Marina Saleme, The Sheltering Sky 1, 2015, lenticular photograph, 39 1/2 × 30 1/4".

Marina Saleme

  Marina Saleme, The Sheltering Sky 1, 2015, lenticular photograph, 39 1/2 × 30 1/4".

Brazilian artist Marina Saleme has been making art since the 1980s. Her most recent show, “O céu que nos protégé” (The Sheltering Sky), displayed a selection of nineteen wall-mounted artworks that thoughtfully probe the status of images in contemporary life, particularly their constructed status and impermanent nature. Saleme is known for her slow creative process that sometimes results in works made from layers of paint, photographs, and drawings. In this show—whose title refers to Bernardo Bertolucci’s film of 1990 rather than the 1949 Paul Bowles novel on which it was based—Saleme presented to an oneiric universe of images that seemed to alternate between revealing and concealing from the viewer all the elements that compose them.

At the entrance to the gallery, visitors were greeted by Céu com ganchos (Sky with Hooks), one of four large-scale oil paintings on display (all works 2015). The canvas shows a golden cloud painted over a red strip, which drips down from the top and holds hooklike red arabesques over an otherwise predominantly patchy yellow surface. In the main room, Purple Clouds (diptych), Céu (Sky), and Noite com nuvens (Night with Clouds) display similar pictorial constructions, with densely hued masses tensely encroaching on a main color area. Here layerings of paint create a complex surface that both hides and exposes the traces of the elements that comprise it. Ghostly shadows invoke an idea of painting as an art of building up images in layers—what is below may not be entirely visible but continues to be a part of the whole.

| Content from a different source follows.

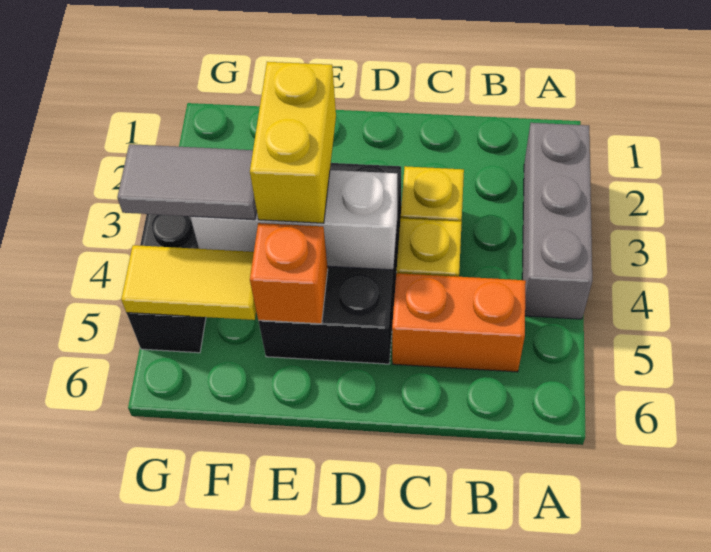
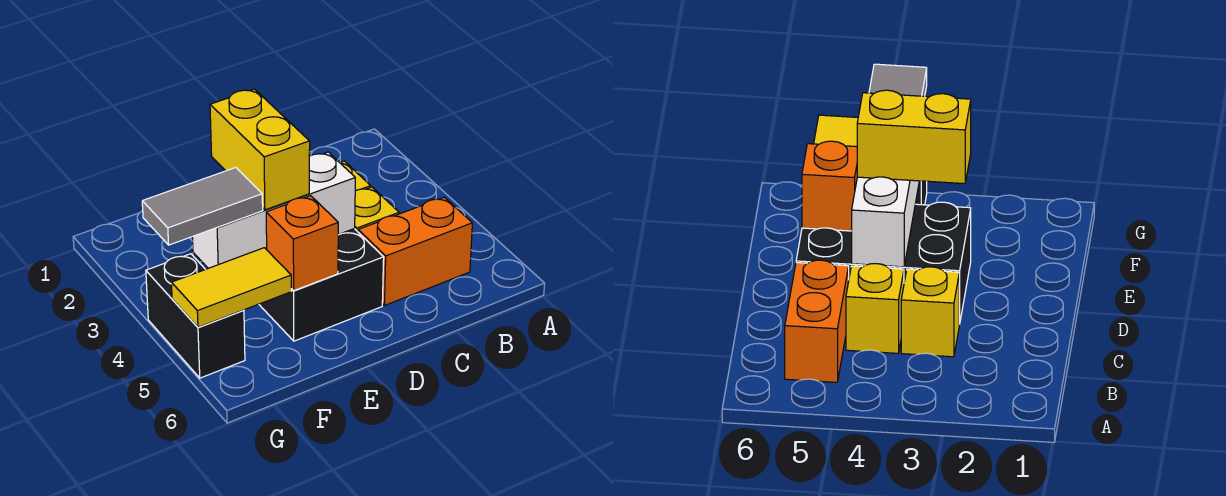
grey brick A2:A4 level 1 -> none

This is also an image of how the mind works, concealing and revealing parts of our memories and visual experiences to form a provisional whole.

In Sábado I–VII, such color masses were painted over the same photographic image, printed on canvas, of a woman and a child in a park lined by trees, set under heavy cloud cover, with the shadow of a third person photographing them. In each piece, the painted interventions encroach on the photograph differently, but the figures are rarely painted over. It’s as if the mass could come stiflingly near to them but not quite close enough to engulf them. On the opposite wall, lenticular images of colored masses and the same photo shifted according to one’s vantage point, so that two versions of the same artwork were possible but never visible at the same time. Viewers posted videos and GIFs of their interactions with these changeable works on social media, spontaneously adding another layer of imagemaking to them. Playfully experimental in a gallery context, these works become even more so when reiterated through this impromptu remaking and dissemination—a reminder that what we see and experience at any given time is impermanent, its truth value transitory and intrinsically tied to a particular point of view. A similar idea is articulated in Real, sixty-three versions of the same photograph of a beach landscape with improvised goalposts, each uniquely marked with pictorial interventions in silver.

In this show, Saleme established a dialogue between repetition and variation as a framework in which to observe the changeable nature of perception, the impossibility of certainty, and the way these are inextricably tied to our individual points of view. As in Bertolucci’s classic movie, we may believe ourselves to be sheltered under the same sky as everyone else, but one person’s reality is never the same as another’s.